Farro Risotto With Asparagus And Hazelnuts

  1. Put all of the chicken (or veg) stock in a saucepan over low heat. (It should maintain a warm, not hot, temperature).
  2. In a separate medium saucepan, heat your 2 tablespoons olive oil and 1 tablespoon of your butter over medium heat. Once hot, add your minced onion plus a pinch of salt. Cook until soft, 3-5 minutes.
  3. Add the farro and cook, stirring occasionally, until glossy, 2-3 minutes. Add the white wine, stir, and cook until it evaporates away. Add a hefty pinch of salt.
  4. Now, you begin to add the stock. Add the warm stock about a 1/2 cup at a time (I used a large ladle). Stir occasionally. Once the stock has mostly evaporated, add more. Repeat as needed.
  5. After 15 minutes, add your asparagus pieces. Continue to add stock when necessary. After 5 minutes, taste the risotto. The grains should be tender, but not mushy- they should still have a bit of a bite. (This could take up to 30 minutes to reach).
  6. Once the risotto has the right consistency, remove the pan from the heat and stir in your grated cheese, hazelnuts, parsley, and remaining butter. Adjust seasoning if necessary. Plate it up in shallow dishes, and garnish with some extra cheese, hazelnuts, and/or parsley.
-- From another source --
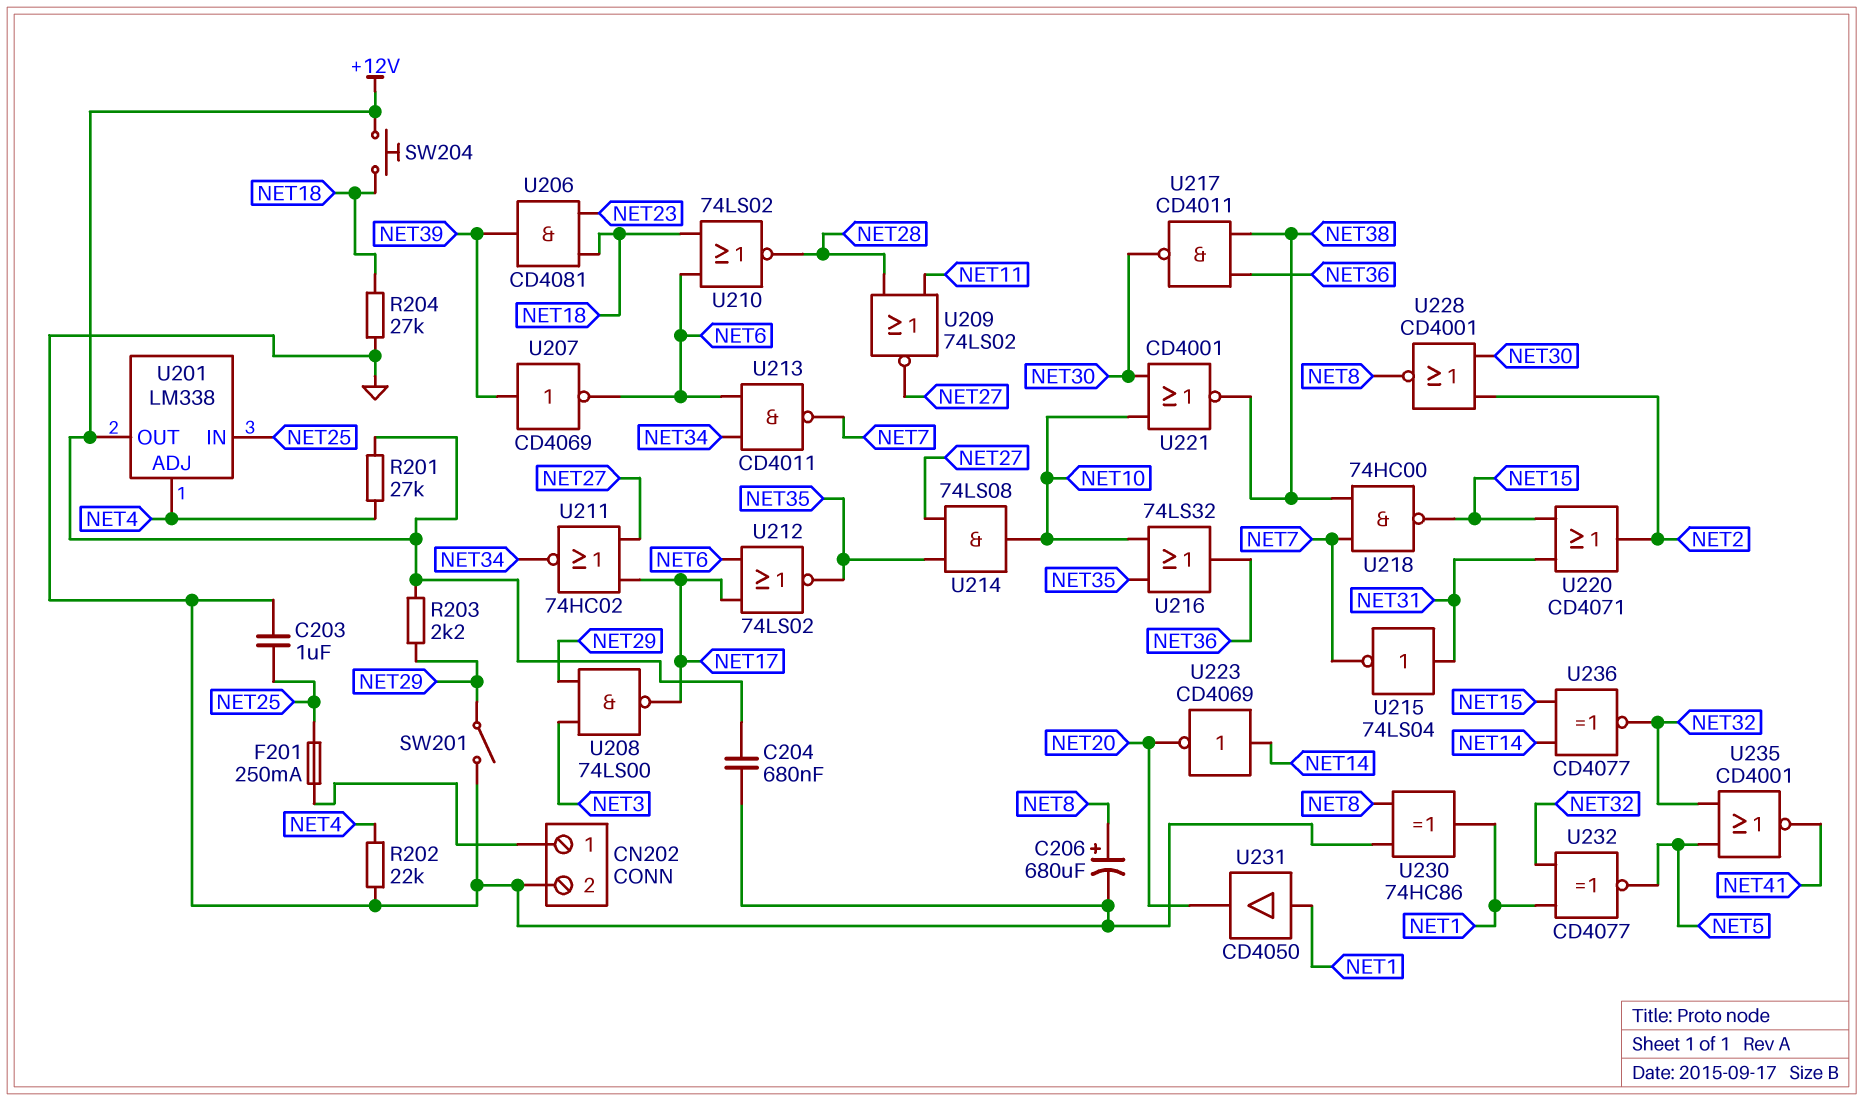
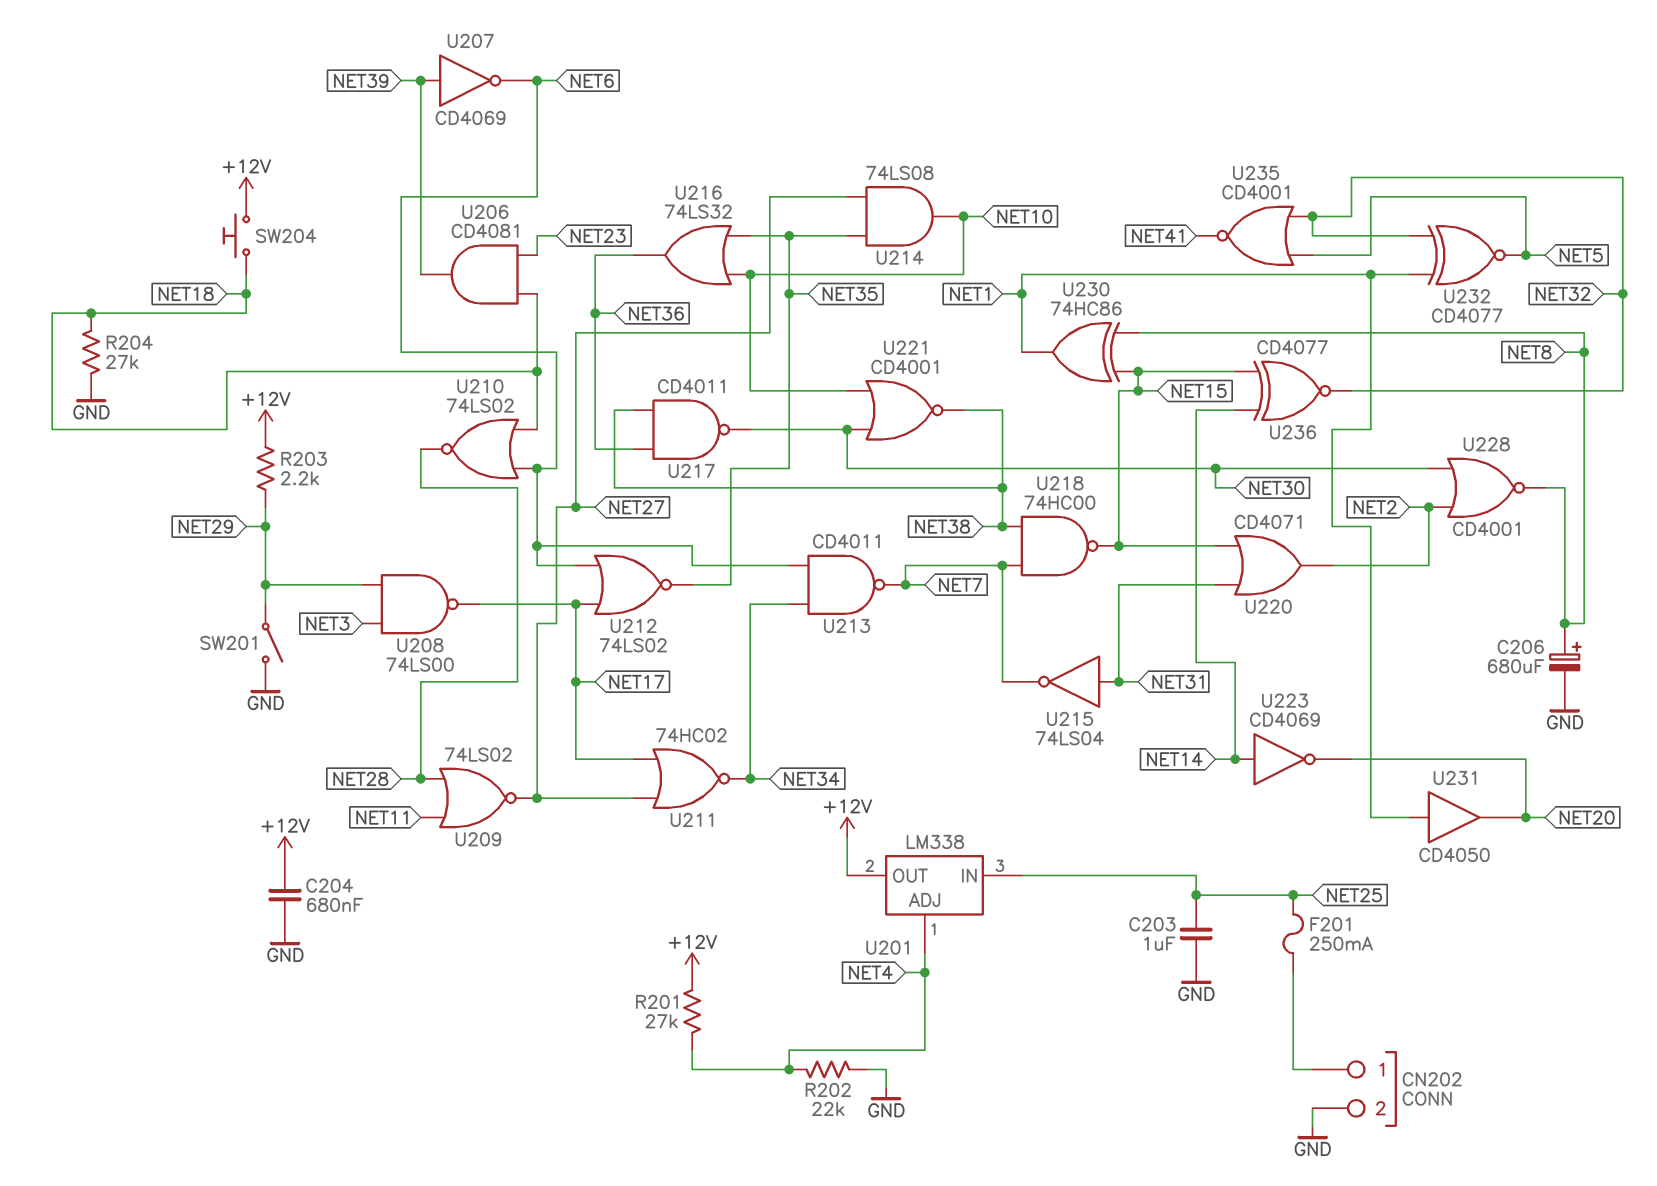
U230: XOR 74HC86 (in GND, in NET8, out NET1) -> XOR 74HC86 (in NET8, in NET15, out NET1)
Serve with the rest of that white wine you used earlier- or cold Italian sparkling water, and some crusty Italian bread.

chicken, extravirgin olive oil, butter, onion, semipearled farro, white wine, kosher, parmesan cheese, hazelnuts, parsley

Taken from food52.com/recipes/22549-farro-risotto-with-asparagus-and-hazelnuts (may not work)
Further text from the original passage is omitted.